Dive Brief:
- Jim "Homer" Holm, a veteran boat captain and founding director of Clean Oceans International, is bringing a small plastic-to-fuel conversion machine to Santa Cruz, CA next month for research and testing by Cabrillo College students.
- The PTF100 designed by Michigan-based EcoFuel Technologies weighs 500 pounds and can recycle 10 pounds of plastic into a gallon of clean, usable fuel each hour, 24 hours a day. EcoFuel CEO Swaminathan Ramesh said the machine, with additives, can make a final product this is similar to diesel fuel. The best plastics are milk and detergent jugs, grocery bags, food wrap, yogurt containers and shampoo bottles, and Styrofoam.

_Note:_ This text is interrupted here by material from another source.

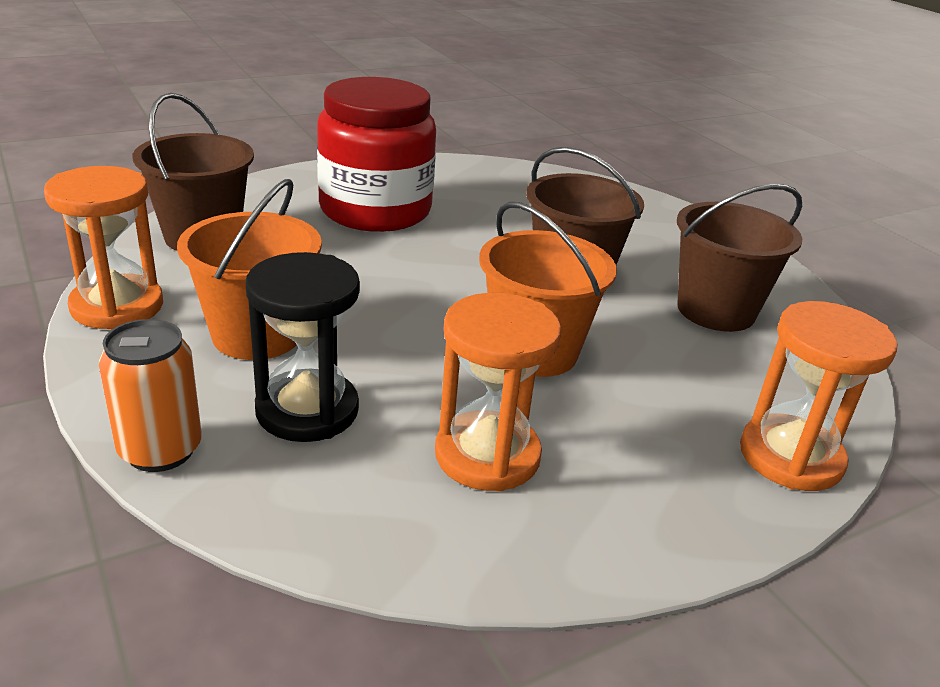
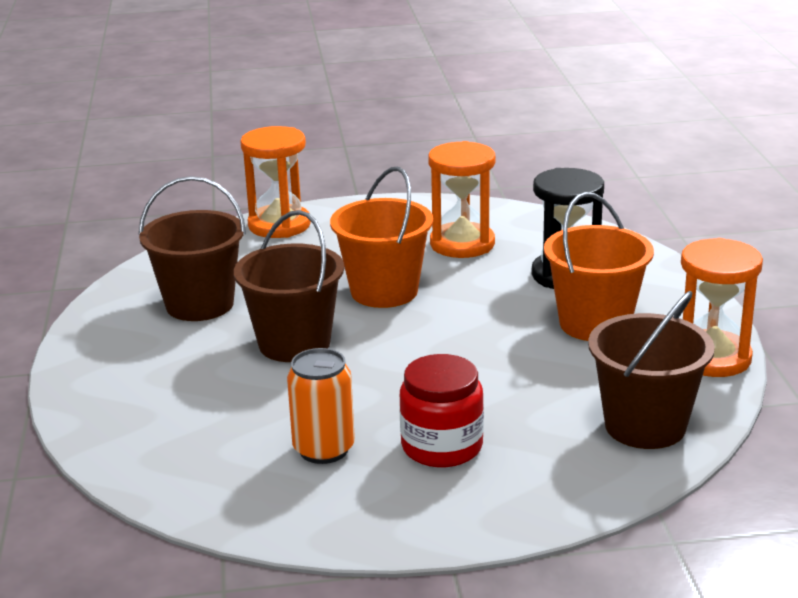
camera: 155 degrees left, 5 degrees down
(160, 450) = (658, 266): orange can -> orange can (324, 449)
(375, 210) = (442, 446): red jar -> red jar, size x0.60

- The city of Santa Cruz is offering its plastic waste for the project, and superintendent of Waste Disposal Craig Pearson said the city is interested in an alternative to shipping plastics overseas or filling its landfill. Cabrillo College is also interested. "Depending on how good this machine is, if we can convert the plastics on our campus to fuel we can use the fuel to power the campus," said the school's David Schwartz, chair of geology, oceanography and environmental science.
Dive Insight:
Plastic pollution is a huge problem, with an estimated 5.25 trillion pieces floating in the world's oceans.
A recent analysis published by the Proceedings of the National Academy of Sciences found that nearly 90% of seabirds have plastic in their stomachs. Thousands of marine animals suffer from the hazards of plastic pollution through choking, intestinal blockage and starvation. Humans are also potentially exposed to cancers from consuming toxic chemicals in marine life.
The Ocean Conservancy in Washington this month released a report outlining land-based solutions for reducing plastic waste in the oceans by 45% by 2025, with the goal of eradicating it by 2035. The cost will be $5 billion a year, with "significant returns to the global economy," according to Recycling Today.
So Holm's efforts are more than welcome. He told the Sentinel he wold like to one day sail to remote Pacific islands with a plastic-to-fuel machine onboard so that coastal communities could bring their plastic out and try the machine. "What’s in it for me? Clean oceans are in it for me," he said.